Tom, I cannot now remember which of the

Franklin biographies tells the story (it isn't

in the Autobiography), but the Congregationalists

believed that babies were born on the day

of the week they were conceived on, sex was

forbidden on Sunday, and Mrs. Franklin lived

within earshot of Old South, so when she

went into labor with Ben on a Sunday, she

had to do it in silence.



Try it sometime.

Posted by: Harry at October 31, 2002 10:53 AM

The philosopher Richard Rorty http://www.juddtech.com/index.cfm/fuseaction/reviews.authlist/author_id/759
) has a great phrase for the phenomenon y'all are discussing, he calls it "freeloding atheism". That is, folks like Harry want all the rights and privileges and the kind of society that Judeo-Christianity created but they don't want to accept the role of religion in creating and preserving them. But we need only look at post-Christian Europe to see how fleeting will be our liberties once we remove religiosity from the equation.

Posted by: oj at October 31, 2002 11:30 AM

Harry: The business about Sunday births being reprehensible seems a real stretch, in more ways than one. First of all, that would put 1/7th of all births under indictment. Second, the vast majority of the populace at that time were farmers who would have no illusions about such myths which could be fairly easily disputed based on every day experience, both concerning dates of conception as well as concerning when the mother's labors actually produced the child. As any parent or farmer knows, babies and livestock infants don't just pop out on some schedule, and I'm sure they didn't in the 1700's either. Finally, Franklin was in a society which knew that reproduction was a social good that needed to be encouraged. What the Congregationalists may have been concerned with was social appearances during conception, but reviling the laborer producing a positive gift from God is something that is hard to perceive as a realistic situation even from nearly 3 centuries in the future.



BTW, most Toms, Dicks, and Harrys will never conceive, let alone labor to produce a child. Your last comment was unclear in its presumptions.

Posted by: Tom Roberts at October 31, 2002 12:08 PM

You must not ever have read Congregationalist

sermons. Start with Cotton Mather. Their ability to

insist on the obviously impossible was impressive.

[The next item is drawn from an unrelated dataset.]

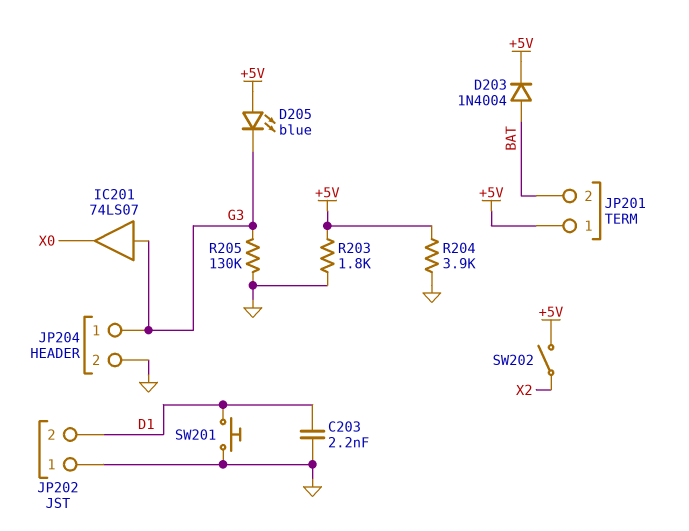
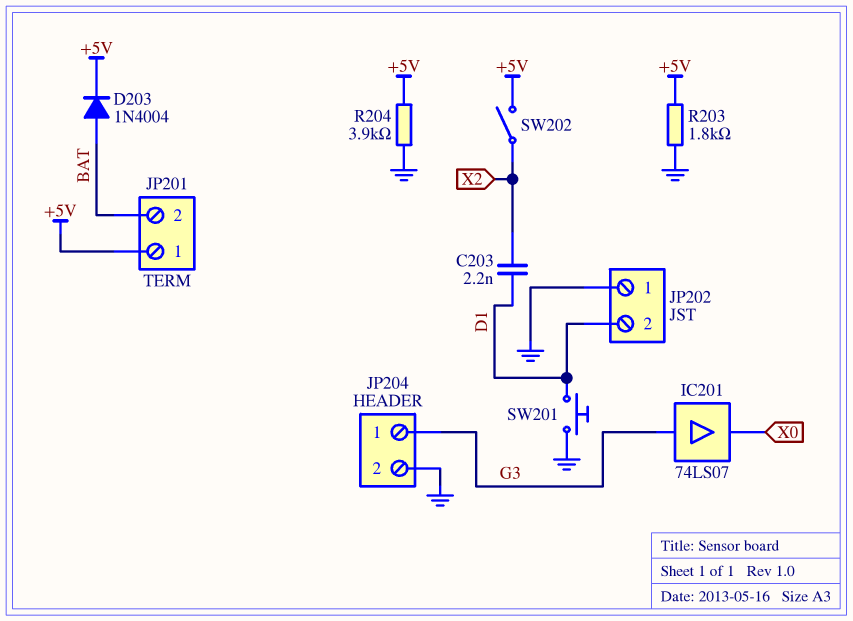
C203: 2.2nF (D1, GND) -> 2.2nF (D1, X2)
D205: LED blue (A +5V, K G3) -> none
R205: 130k (G3, GND) -> none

Posted by: Harry at October 31, 2002 12:45 PM

I'm currently reading Edmund S. Morgan's outstanding bio of Franklin--there's a PBS special on him next week too--and it not only fails to mention the "torture" of Franklin's mother but makes it clear that Franklin remained a Christian precisely because he couldn't imagine a world without morality.

Posted by: oj at October 31, 2002 2:25 PM

He remained a Christian? News to me. I

thought he was a Deist.

Posted by: Harry at November 1, 2002 11:08 AM

Nope--he quite specifically invoked Judeo-Christian morality.

Posted by: oj at November 1, 2002 11:34 AM

In fact, it was notoriously Franklin who proposed that the Constitutional Convention have its own chaplain.